Saat sampai di sana, Anisa menyambutku dengan senyuman yang sama seperti dulu. Namun kali ini, aku melihat ada kesedihan di balik senyumannya. Aku memberikan makanan itu dan mencoba pergi secepat mungkin, namun Anisa menahanku.
"Terima kasih, Rian. Ayahku sangat membutuhkan ini," katanya dengan suara lembut.
Aku hanya mengangguk dan pergi tanpa sepatah kata pun.
Beberapa bulan kemudian, ayah Anisa meninggal dunia. Aku melihat bagaimana Anisa menangis di pemakaman, namun dia tetap kuat. Setelah pemakaman, aku mulai sering melihat Anisa sendirian di taman dekat rumah kami, menatap langit dengan tatapan kosong. Entah kenapa, aku merasa ada dorongan untuk mendekatinya.
Suatu malam, ketika aku melihatnya di taman, aku memberanikan diri untuk duduk di sebelahnya. Kami duduk dalam keheningan untuk waktu yang lama sebelum akhirnya aku berkata, "Maafkan aku, Anisa, atas semua yang telah kulakukan padamu."

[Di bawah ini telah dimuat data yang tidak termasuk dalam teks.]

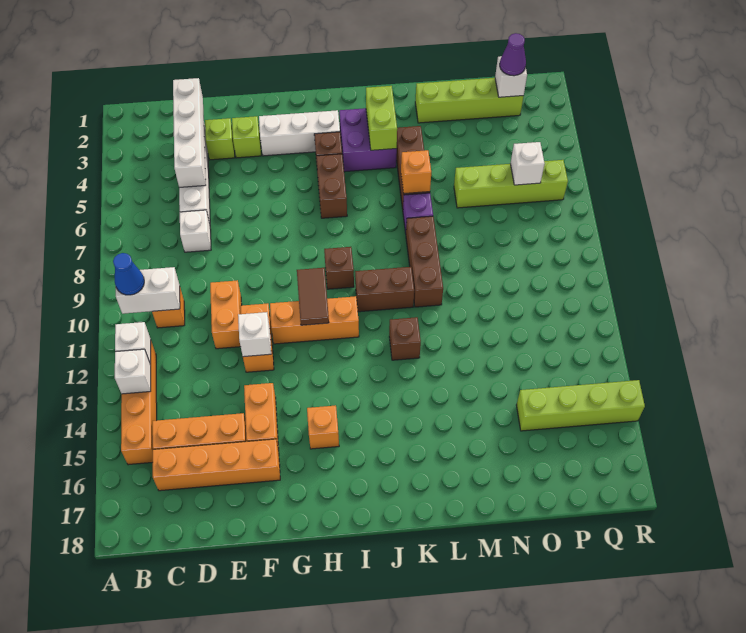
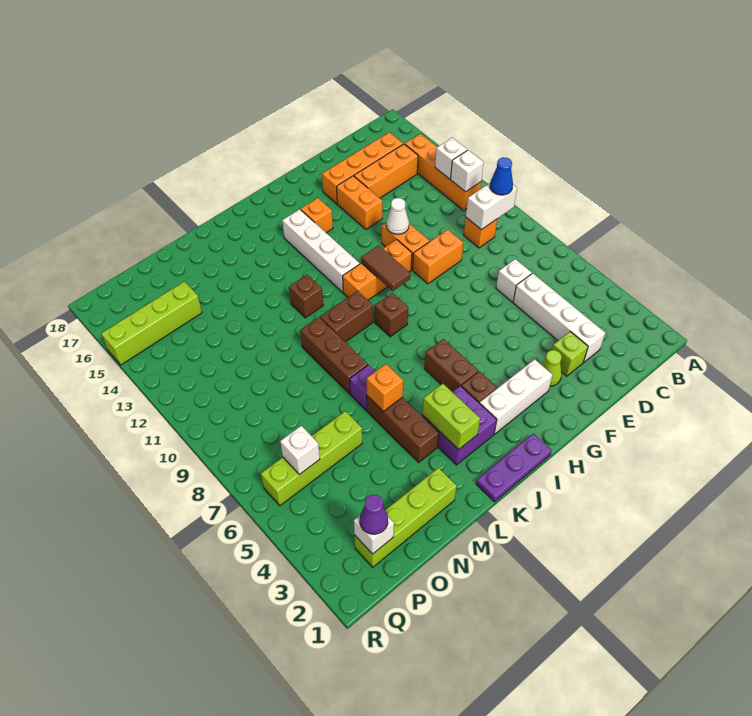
white brick D2:D5 level 2 -> white brick I12:I15 level 1
orange brick E10:E11 level 1 -> orange brick E10:F10 level 1
lime brick F3 level 1 -> lime cone F3 level 1
white brick F12 level 2 -> white cone F12 level 2
none -> purple plate I1:K1 level 1

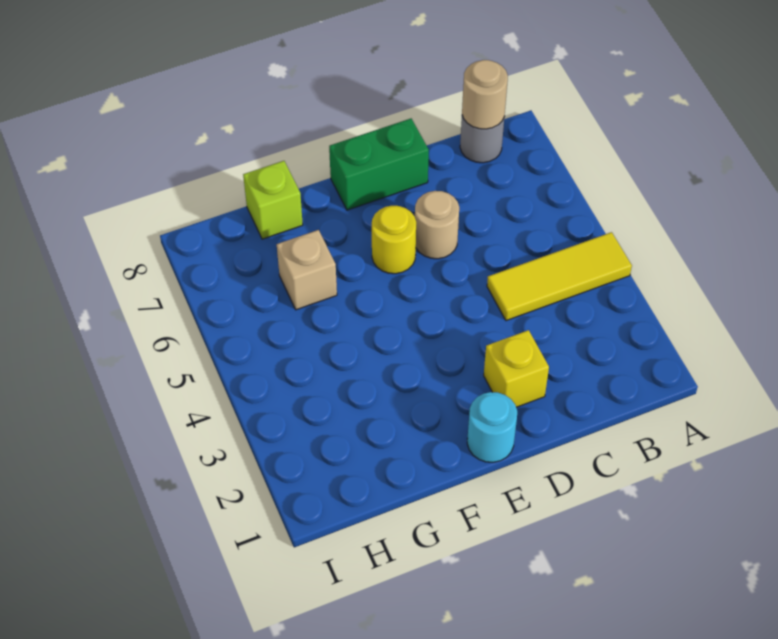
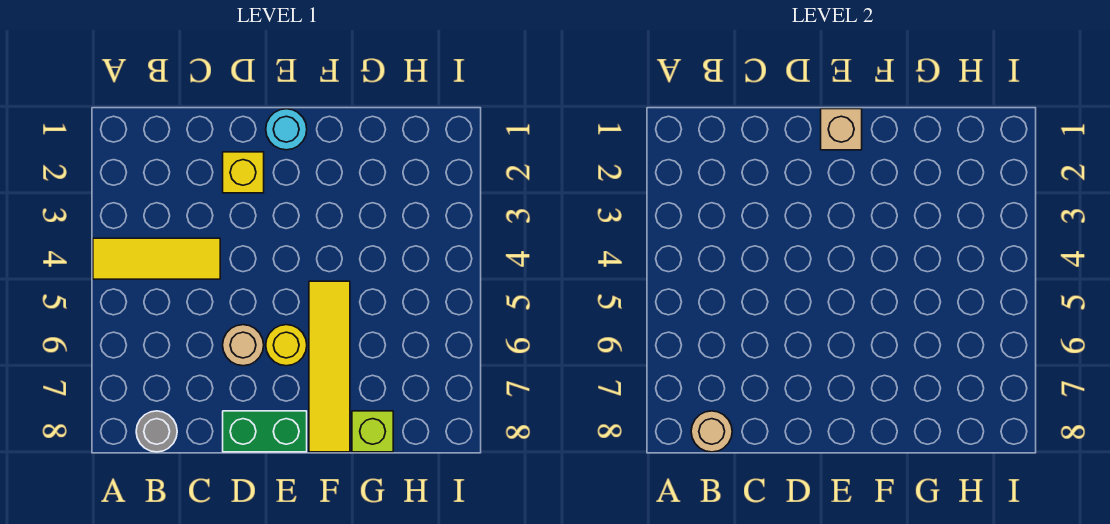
none -> yellow tile F5:F8 level 1
tan brick G6 level 1 -> tan brick E1 level 2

Anisa menoleh padaku dengan mata berkaca-kaca. "Aku sudah memaafkanmu sejak lama, Rian. Aku tahu kamu hanya bingung dan marah."
Itu adalah saat di mana aku merasa hatiku hancur dan sembuh sekaligus. Kesabaran dan kasih sayang Anisa yang tulus membuatku menyadari betapa jahatnya aku selama ini. Aku merasa malu dan terpuruk, namun Anisa mengangkatku dengan senyumannya.
Setelah malam itu, aku dan Anisa mulai lebih sering berbicara. Perlahan-lahan, perasaanku padanya berubah. Dari kebencian menjadi penyesalan, dan dari penyesalan menjadi rasa kagum. Aku melihat betapa kuat dan penyayangnya Anisa, dan itu membuatku jatuh cinta padanya.
Aku mulai melakukan hal-hal kecil untuk membantunya, seperti menemaninya belajar atau sekedar mendengarkan keluh kesahnya. Anisa selalu menyambut bantuanku dengan senyum hangat dan rasa terima kasih yang tulus. Rasa cintaku padanya semakin dalam, dan aku tahu aku telah jatuh cinta setengah mati pada gadis yang dulu kubenci.
Namun, kebahagiaan kami tidak berlangsung lama. Satu malam, ketika aku dan Anisa sedang berjalan-jalan di taman, kami mendengar suara aneh dari semak-semak. Tiba-tiba, bayangan gelap muncul di depan kami, mengancam dengan pisau di tangan. Aku berdiri di depan Anisa, berusaha melindunginya.
Bayangan itu ternyata adalah mantan teman sekelasku, Roy, yang dulu sering kubawa serta dalam rencana-rencana jahatku. Roy tampak marah dan penuh kebencian. "Kamu pikir bisa meninggalkan masa lalu begitu saja, Rian?" katanya dengan suara serak.